Doubler la fréquence du Mondial de football, comme l’envisage la FIFA, serait néfaste pour le foot féminin, ont affirmé lundi soir l’UEFA, l’Association européenne des clubs (ECA) et plusieurs grandes fédérations dans un texte commun. Le projet de l’instance « d’organiser tous les deux ans un Mondial masculin et féminin », au lieu de quatre ans aujourd’hui, « aura des conséquences sportives, économiques et sociétales profondément néfastes, qui altéreront le développement du football féminin », prédisent les organisations. L’UEFA et les autres signataires déplorent la « congestion supplémentaire » du calendrier féminin et redoutent « un plus grand risque de blessures physiques et d’impacts sur la santé mentale pour les joueuses de haut niveau », des griefs identiques à ceux émis contre le Mondial biennal masculin.

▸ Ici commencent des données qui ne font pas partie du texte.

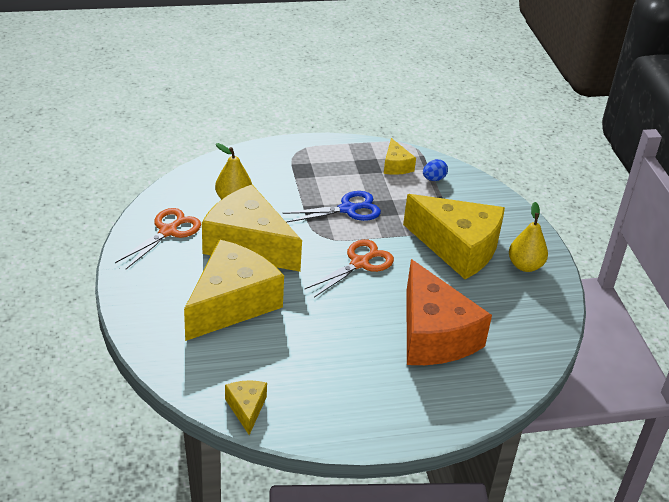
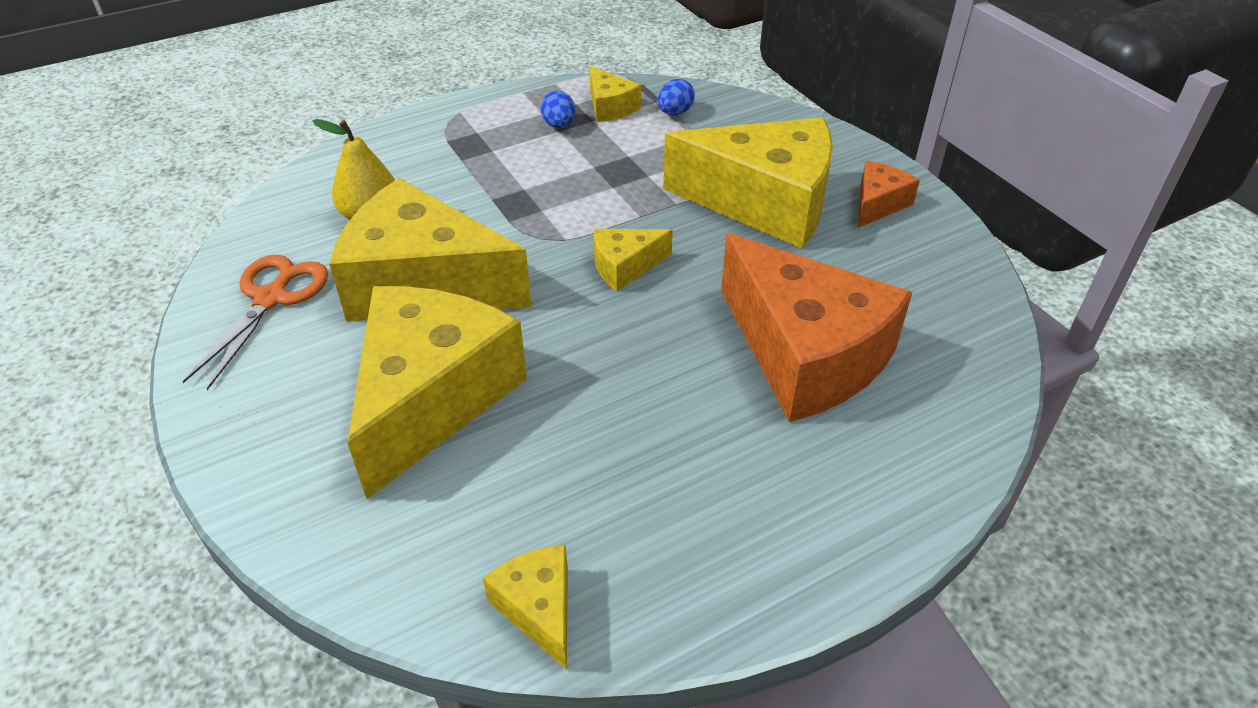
camera: 15 degrees left, 5 degrees up
(348, 209) = (566, 187): blue scissors -> none
(360, 170) = (559, 125): none -> blue egg
(360, 263) = (625, 267): orange scissors -> yellow cheese
(525, 266) = (878, 204): yellow pear -> orange cheese

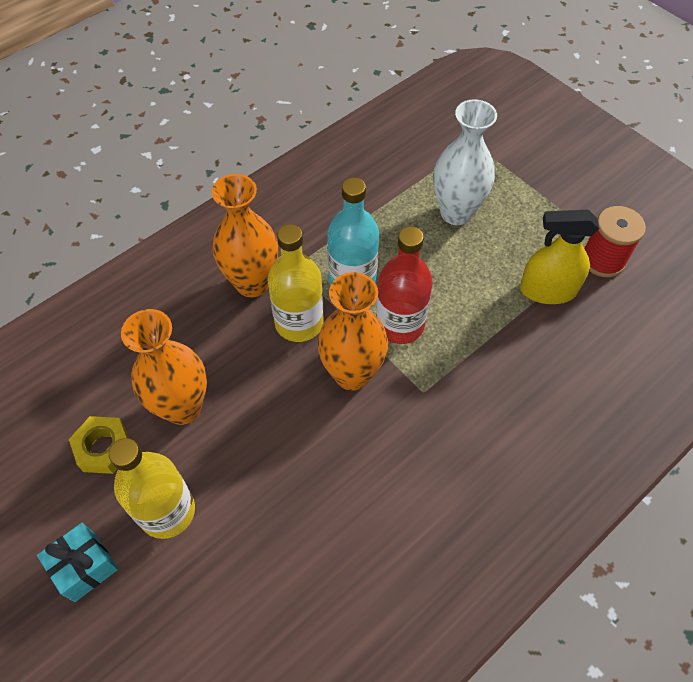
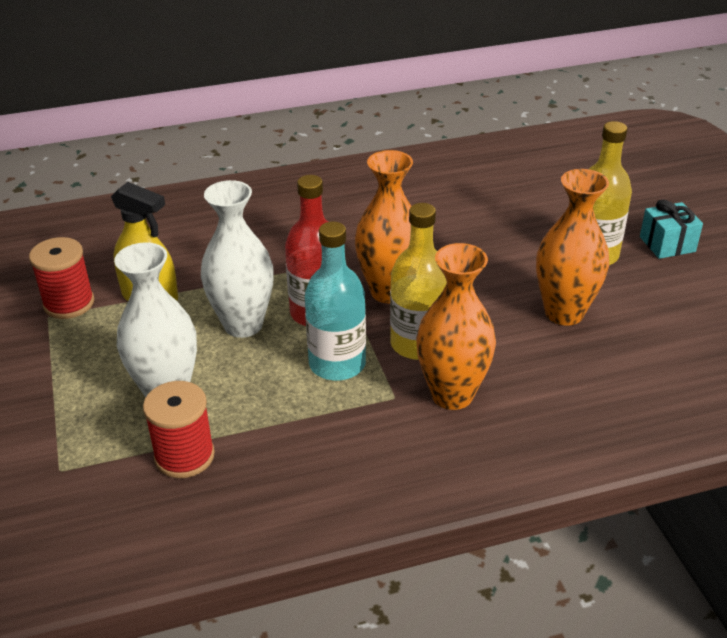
camera: 155 degrees left, 20 degrees down
(104, 448) = (647, 306): yellow nut -> none
(407, 176) = (184, 456): none -> red spool
(450, 290) = (243, 325): none -> white vase

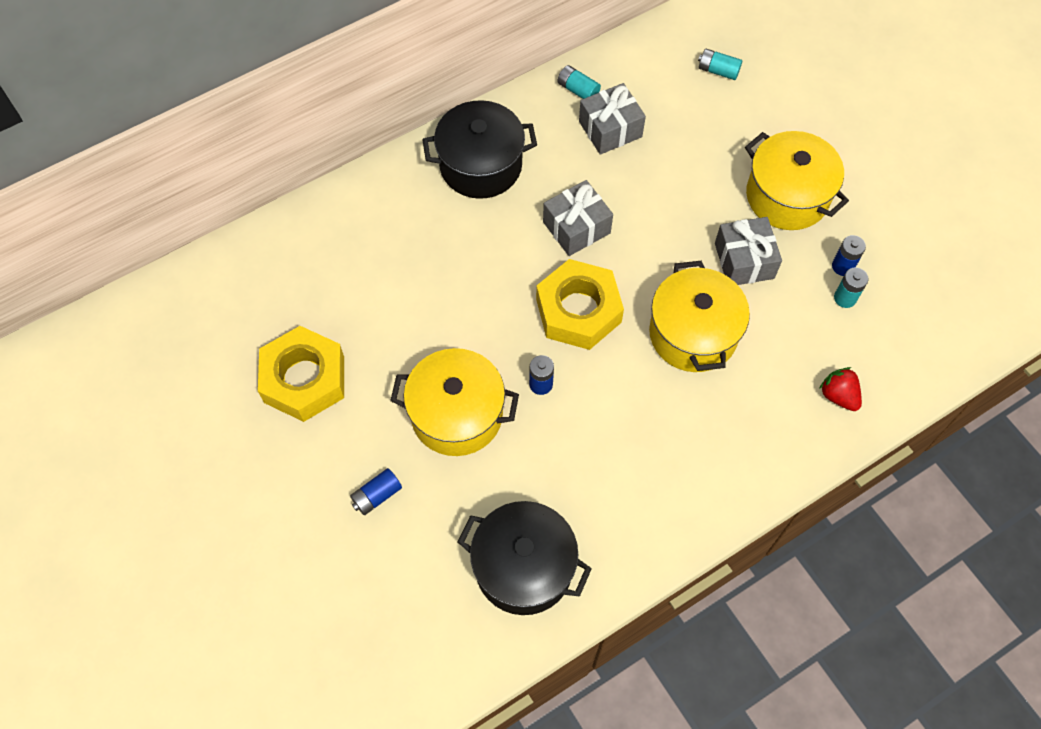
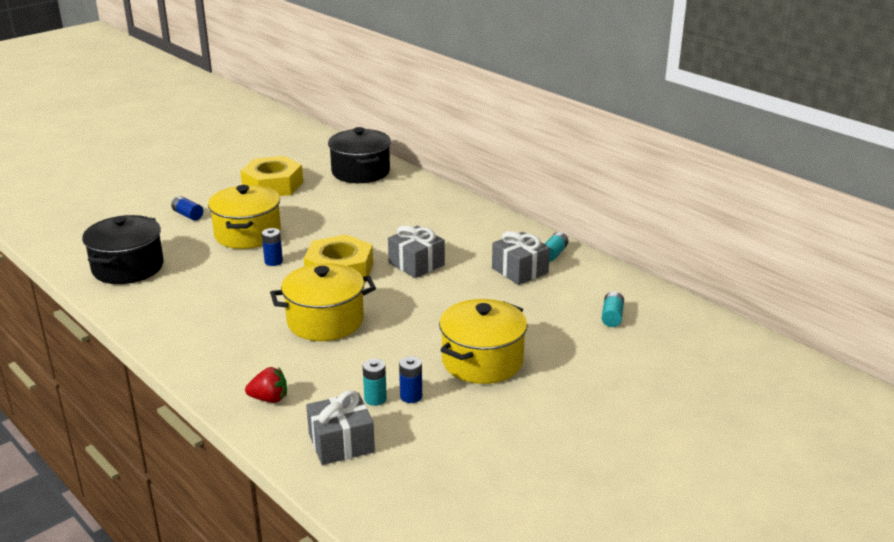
camera: 80 degrees right, 35 degrees down
(481, 165) = (461, 223): black pot -> black pot (361, 172)
(744, 261) = (404, 342): grey gift -> grey gift (341, 443)
(838, 395) = (269, 399): red strawberry -> red strawberry turned 45 degrees clockwise

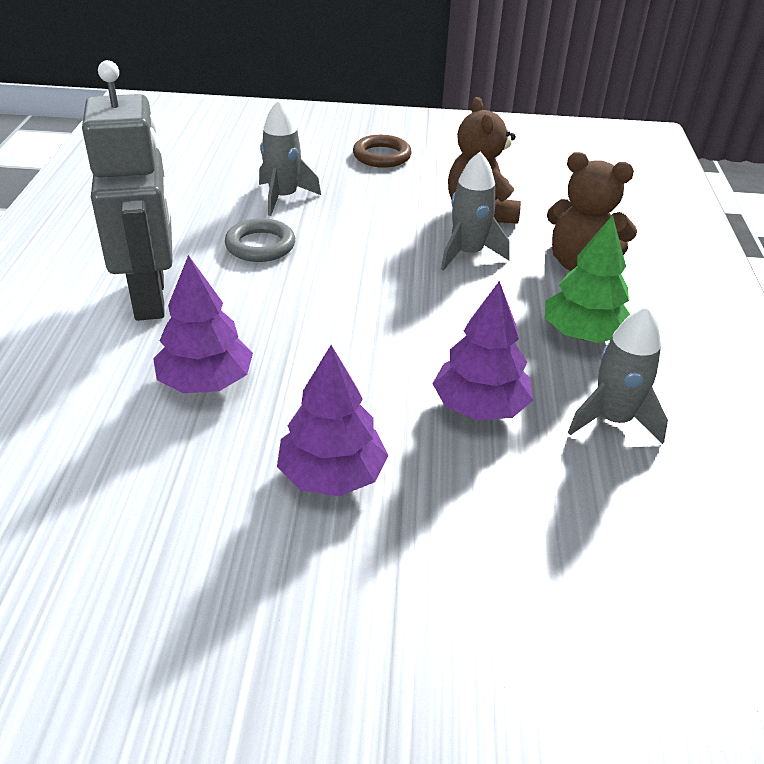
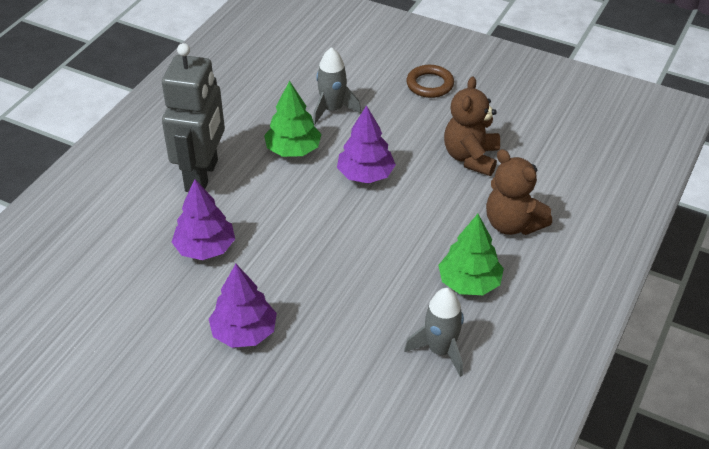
camera: 25 degrees right, 5 degrees up
(260, 245) = (293, 150): grey ring -> green tree
(468, 254) = (434, 194): grey rocket -> none
(480, 407) = (361, 315): purple tree -> purple tree (365, 175)

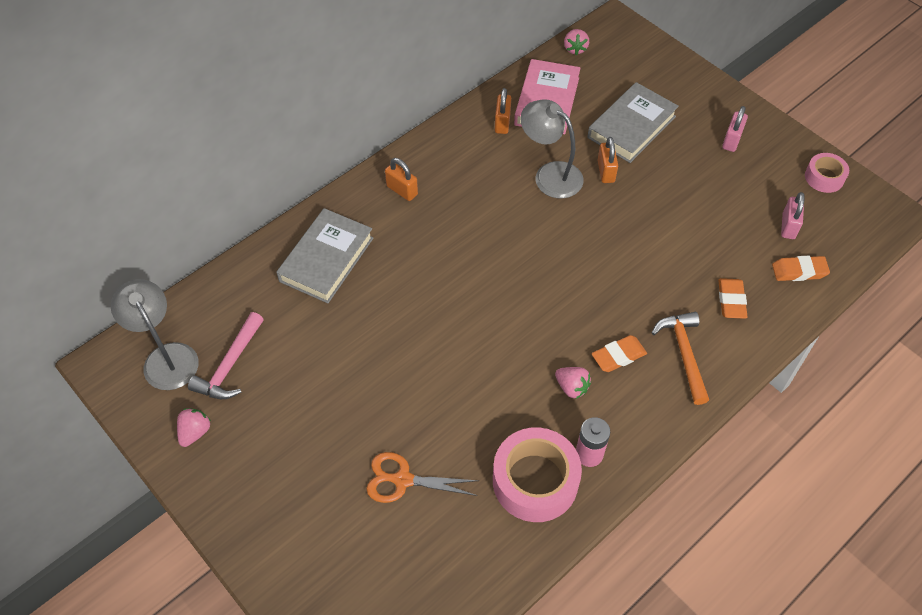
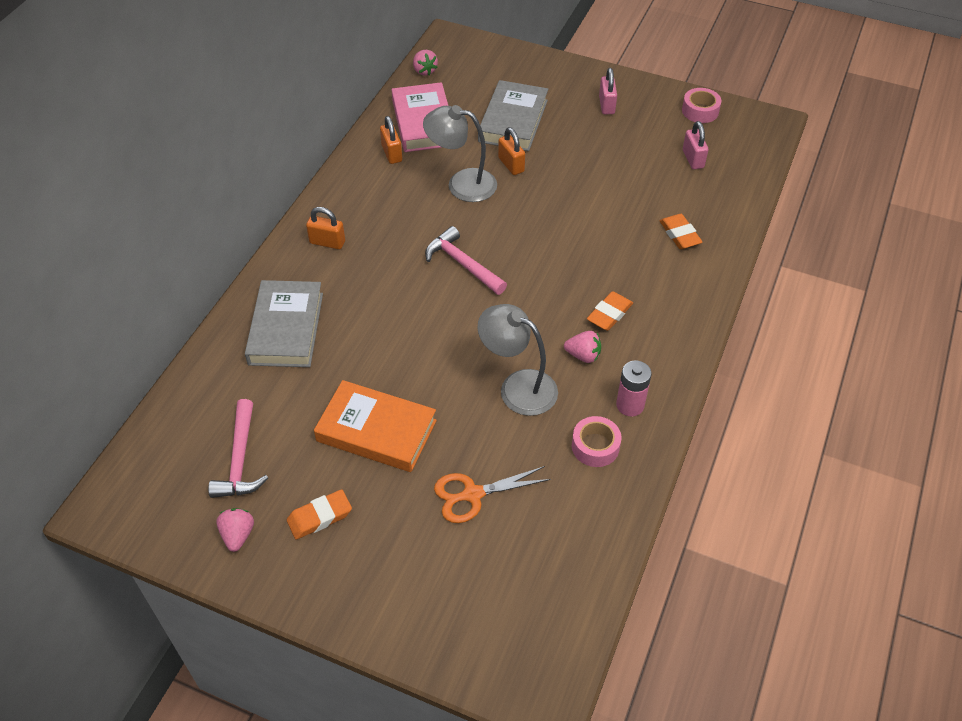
camera: 25 degrees left, 5 degrees down
(166, 357) = (166, 477): grey lamp -> grey lamp (518, 387)
(352, 385) = (376, 431): none -> orange book
(509, 255) = (462, 264): none -> pink hammer
(535, 481) = (595, 446): pink tape -> pink tape, size x0.55
(684, 354) = (664, 292): orange hammer -> none
(799, 271) = (722, 192): orange eraser -> orange eraser (319, 517)

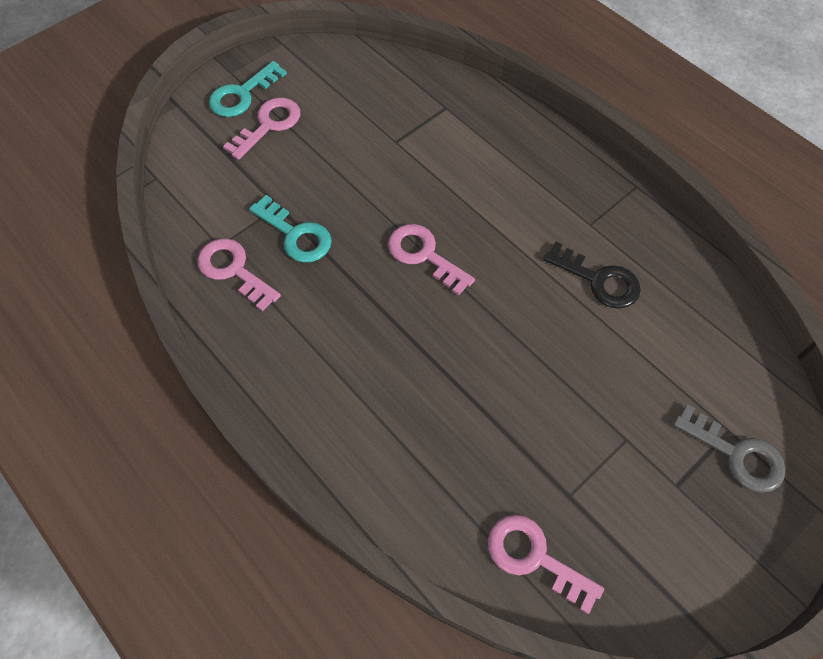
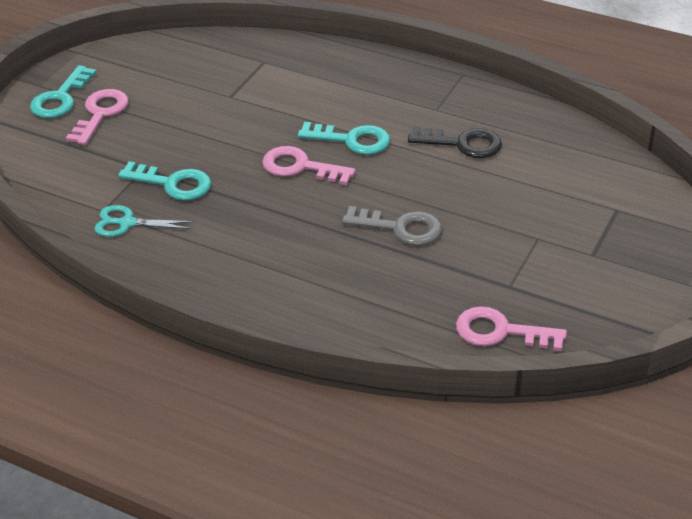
camera: 20 degrees left, 20 degrees down
(234, 270) = (127, 223): pink key -> turquoise scissors
(488, 237) = (352, 140): none -> turquoise key
(736, 454) = (630, 222): grey key -> grey key (400, 228)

Leur communiqué est le dernier épisode en date dans la bataille de l’opinion qui oppose depuis début septembre la FIFA et ses alliés, partisans d’un Mondial biennal et de ses promesses de revenus supplémentaires, et un front composé de l’UEFA, son homologue sud-américaine (Conmebol), le Forum des ligues mondiales et des représentants des supporteurs et joueurs. Le syndicat mondial des footballeurs (Fifpro) a ainsi déploré le « manque de vision globale » des institutions du ballon rond sur la réforme du calendrier, fustigeant des débats « orientés par les intérêts commerciaux ». S’exprimant en visioconférence en marge de la présentation hier d’un rapport sur les cadences infernales des joueurs professionnels, le secrétaire général de la Fifpro a appelé de ses vœux une « réforme raisonnable et efficace » pour alléger la charge qui pèse sur les footballeurs, source de risques accrus de blessures.
Toutefois, la Fédération française a fissuré l’unité du football européen lorsque son président a confié au journal L’Équipe, vendredi dernier déjà, n’avoir « aucune opposition à une Coupe du monde tous les deux ans ». La Fédération française n’a d’ailleurs pas signé le texte commun diffusé lundi, à la différence des Fédérations anglaise, allemande, italienne, danoise, finlandaise, suédoise, suisse et néerlandaise.
Un rapport complet doit être publié par la FIFA en novembre, avant un « sommet global » d’ici à la fin de l’année.